Comment 1 Adrian Perez 2017-05-25 16:10:42 PDT
Created attachment 311307 [details]
Patch
Comment 2 Michael Catanzaro 2017-05-25 19:57:32 PDT
I know you already have a patch here and normally I'd favor the bug with the patch, but there's good discussion in bug #167643 so please reattach it there.

My concern is that these macros are all undefined behavior, so we should consider eliminating them.

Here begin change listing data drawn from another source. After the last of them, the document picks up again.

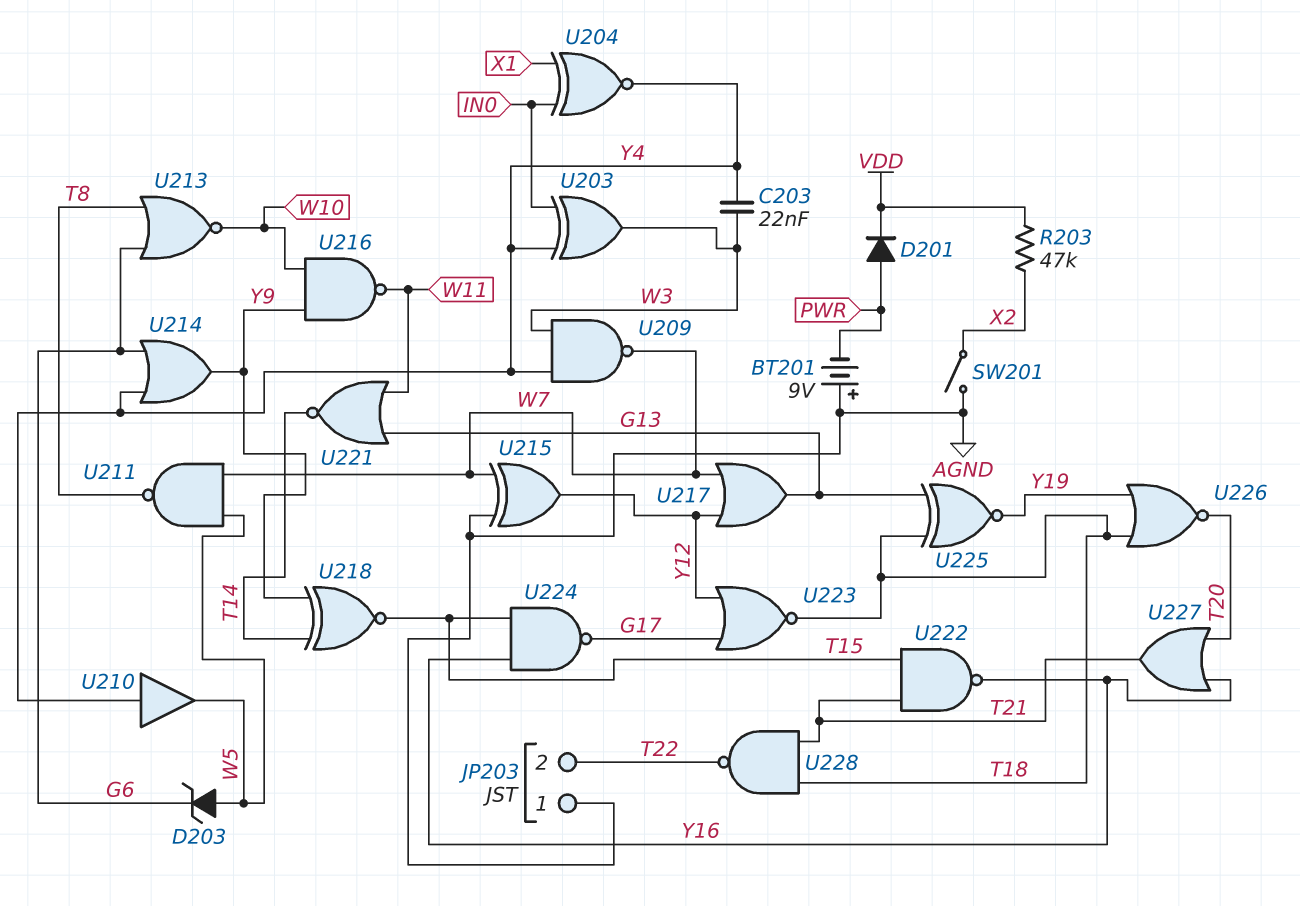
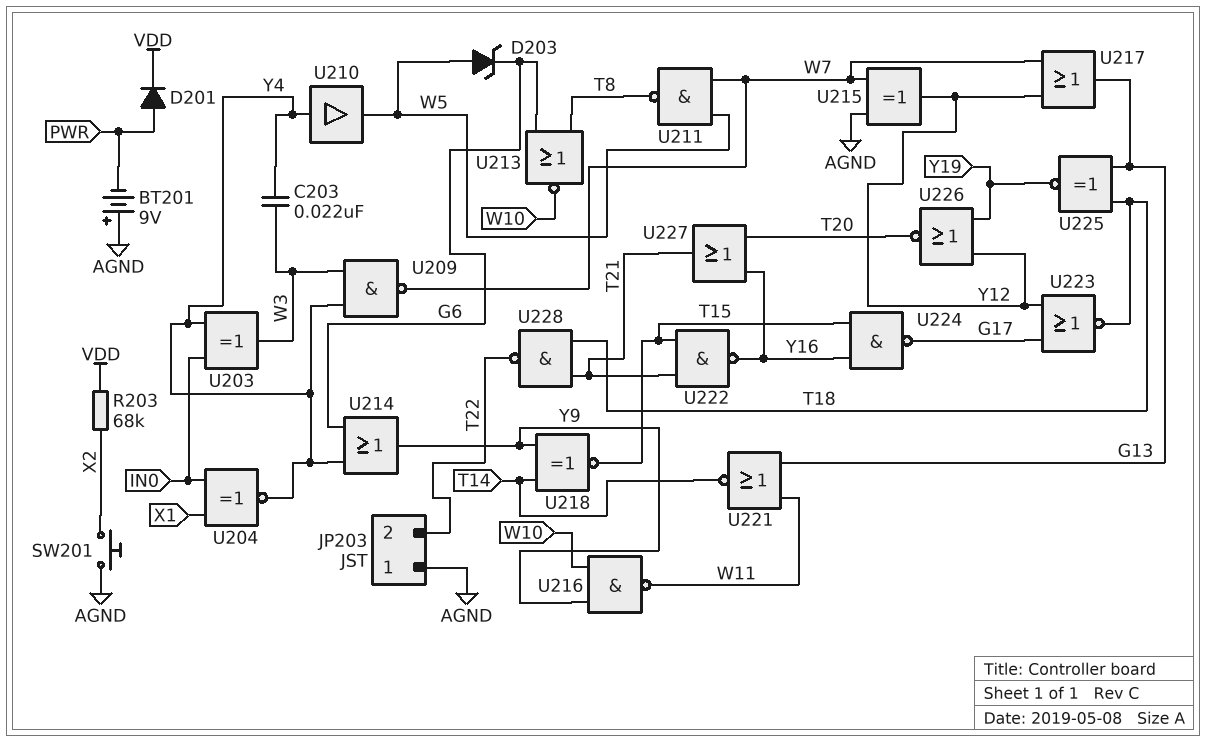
R203: 47k (VDD, X2) -> 68k (VDD, X2)
SW201: switch (AGND, X2) -> button (AGND, X2)
U226: NOR (in T18, in Y19, out T20) -> NOR (in Y12, in Y19, out T20)

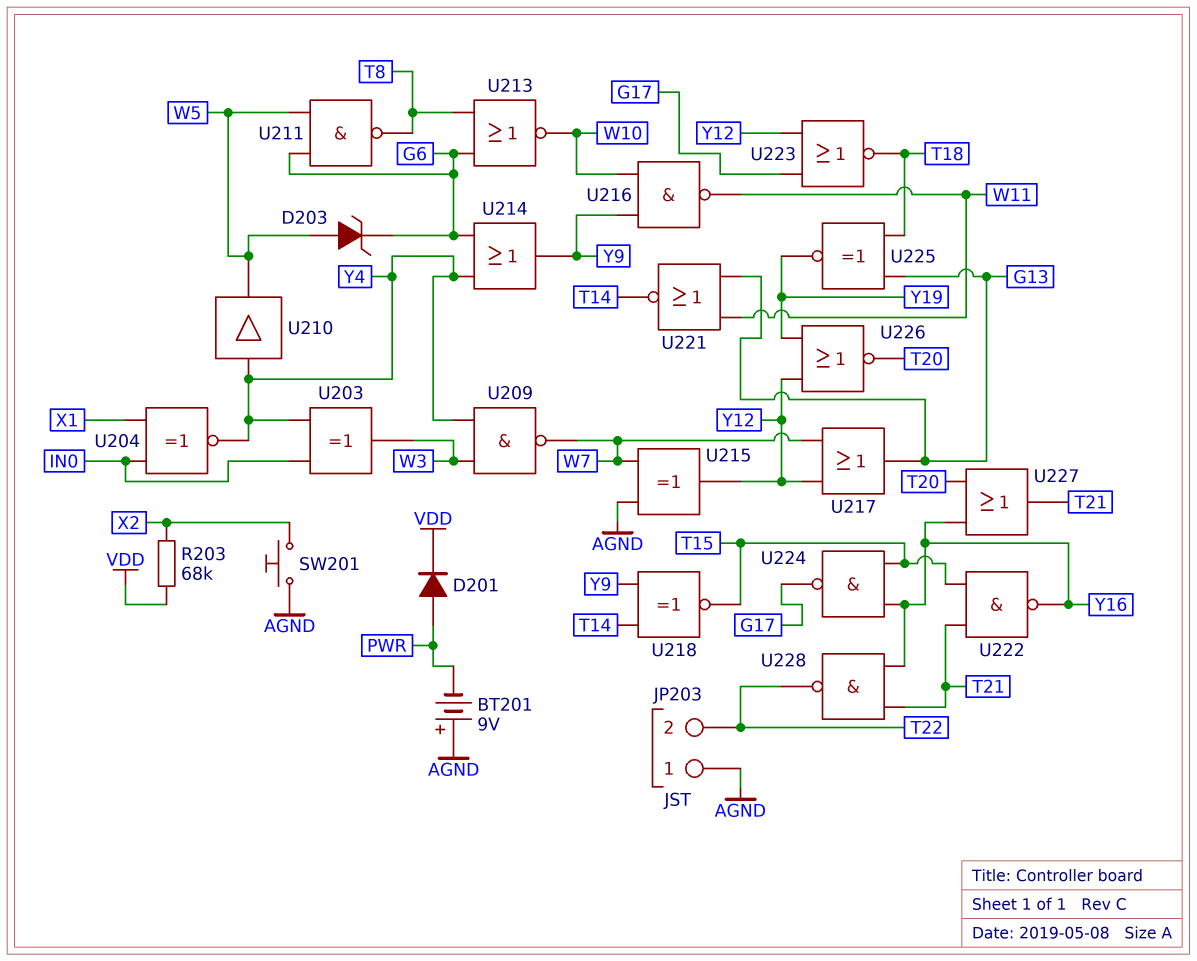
C203: 22nF (W3, Y4) -> none
U211: NAND (in W5, in W7, out T8) -> NAND (in G6, in W5, out T8)
U228: NAND (in T18, in T21, out T22) -> NAND (in T21, in Y16, out T22)

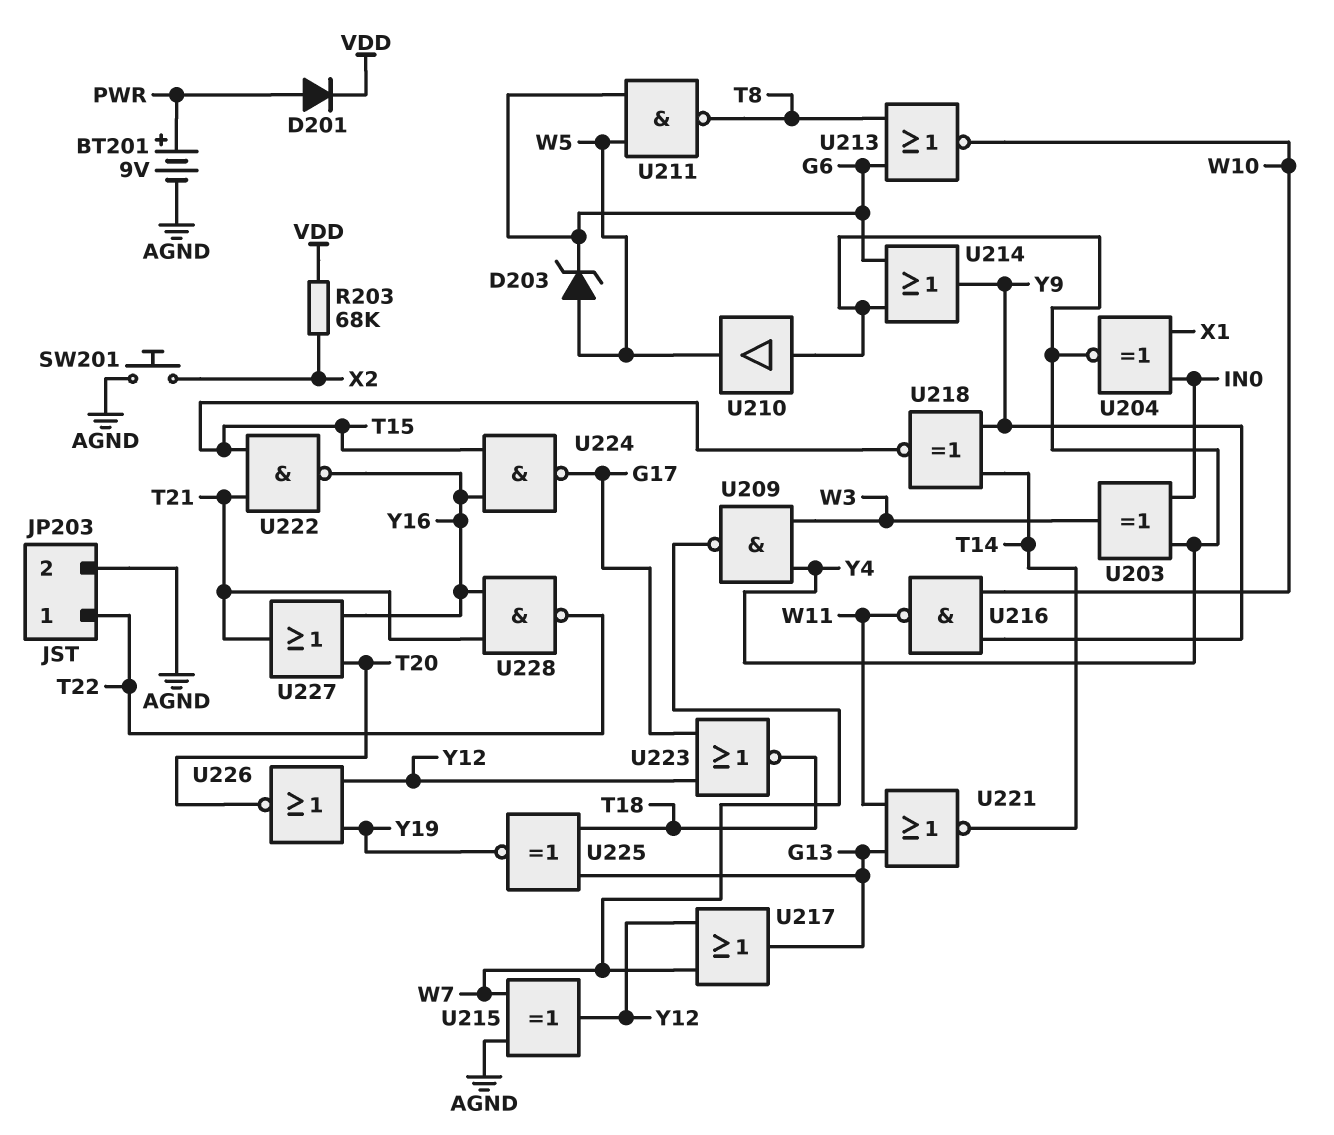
BT201: 9V (plus AGND, minus PWR) -> 9V (plus PWR, minus AGND)
JP203 pin 1: AGND -> T22
JP203 pin 2: T22 -> AGND

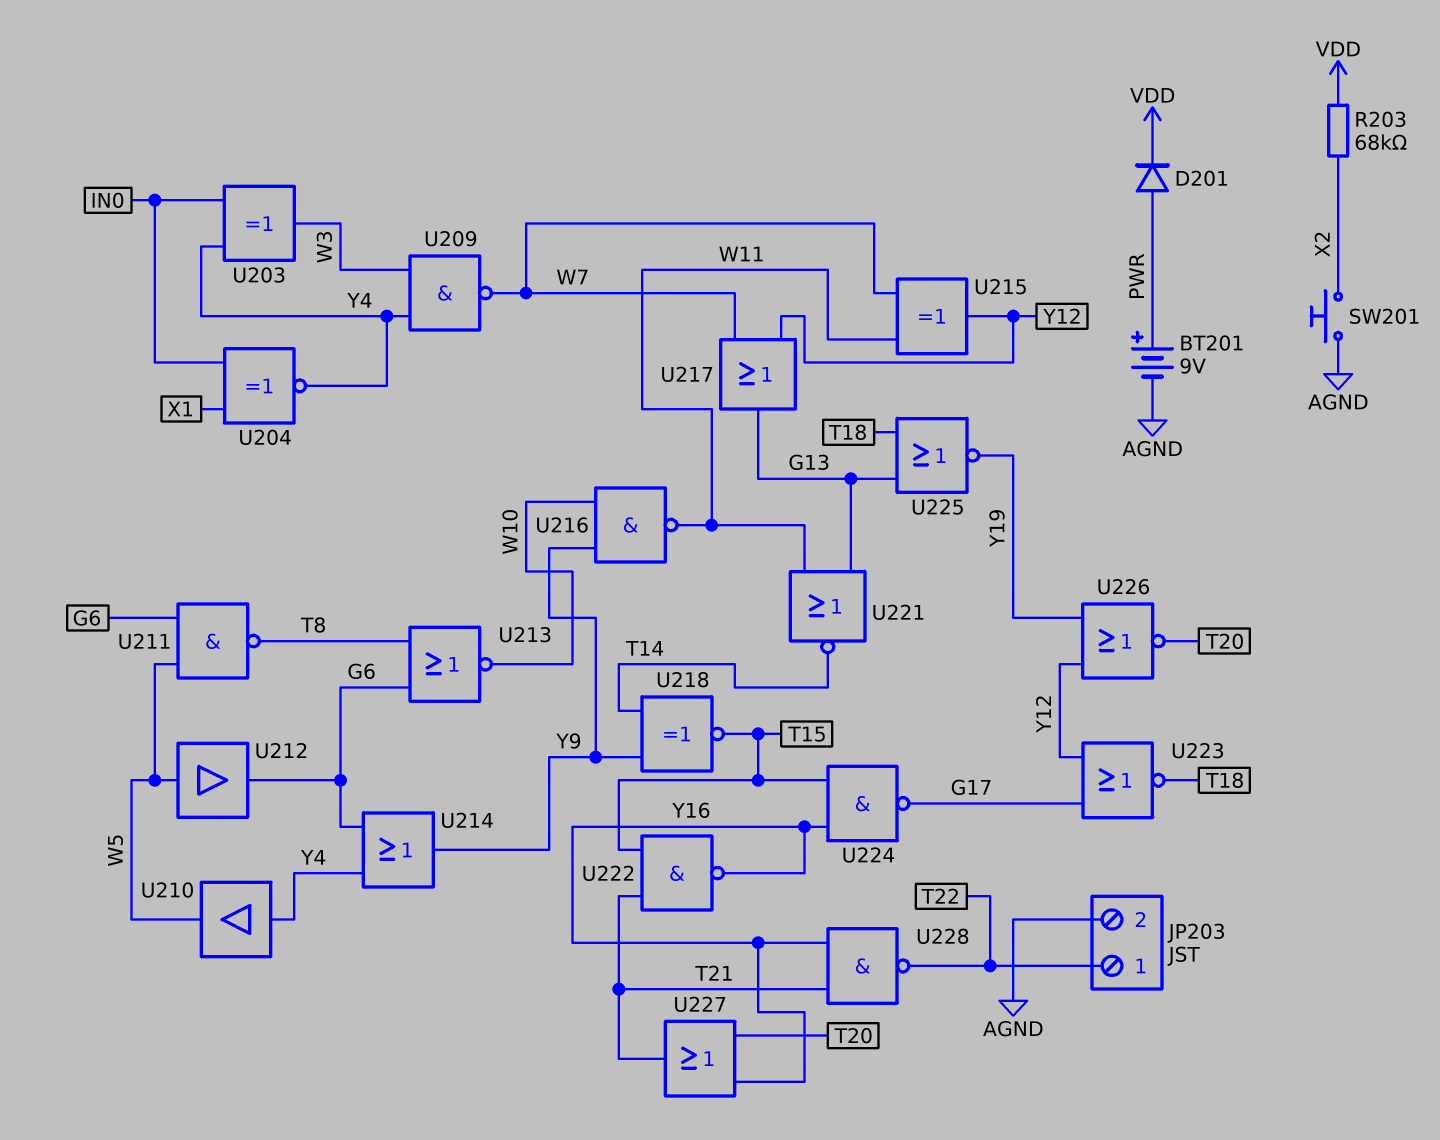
D203: zener (A W5, K G6) -> none
U212: none -> buffer (in W5, out G6)
U215: XOR (in AGND, in W7, out Y12) -> XOR (in W7, in W11, out Y12)
U225: XNOR (in G13, in T18, out Y19) -> NOR (in G13, in T18, out Y19)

*** This bug has been marked as a duplicate of bug 167643 ***
Comment 3 Michael Catanzaro 2017-05-25 20:12:17 PDT
Comment on attachment 311307 [details]
Patch

View in context: https://bugs.webkit.org/attachment.cgi?id=311307&action=review

> Source/cmake/OptionsCommon.cmake:78
> +   if (CMAKE_C_COMPILER_VERSION VERSION_GREATER_EQUAL "7.1.0")
> +     set(CMAKE_C_FLAGS "${CMAKE_C_FLAGS} -Wno-expansion-to-defined")
> +   endif ()

No need to check compiler version, just enable it unconditionally. Look for wherever our other warning flags are used; we probably don't need to add a new line, just add it to wherever the other ones are.